Abstract
Activation of the δ-isoform of protein kinase C (δPKC) by certain conditions of oxidative stress results in translocation of the kinase to the mitochondria leading to release of cytochrome c and the induction of apoptosis. In the current study, the effects of myocardial reperfusion-induced δPKC translocation on mitochondrial function were assessed. Mitochondria isolated from hearts that had undergone ischemia (30 min) followed by reperfusion (15 min) exhibited a significant increase in the rate of superoxide anion (O2-.) generation.

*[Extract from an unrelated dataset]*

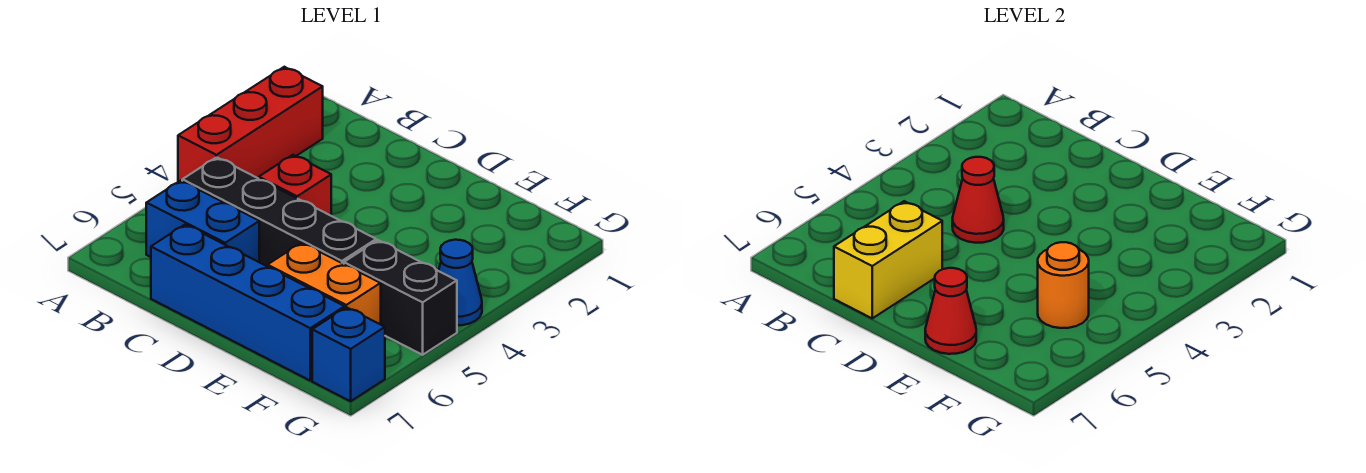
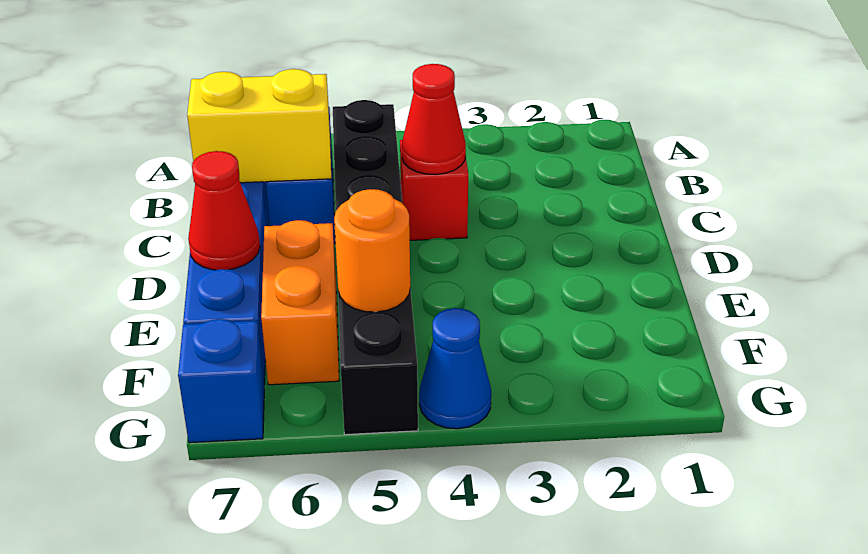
red brick A2:A4 level 1 -> none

This was associated with the translocation of δPKC to the mitochondria within the first 5 min of reperfusion. δPKC translocation occurred exclusively during reperfusion and could be mimicked by infusion of intact hearts with H2O 2 suggesting redox-dependent activation during reperfusion. Infusion of a peptide inhibitor (δV1-1) specific to the δ-isoform of PKC significantly reduced reperfusion-induced increases in mitochondrial O2-. generation. Finally, the decline in mitochondrial respiratory activity evident upon prolonged reperfusion (120 min) was completely prevented by inhibition of δPKC translocation. Thus, δPKC represents a cytosolic redox-sensitive molecule that plays an important role in amplification of O2-. production and subsequent declines in mitochondrial function during reperfusion.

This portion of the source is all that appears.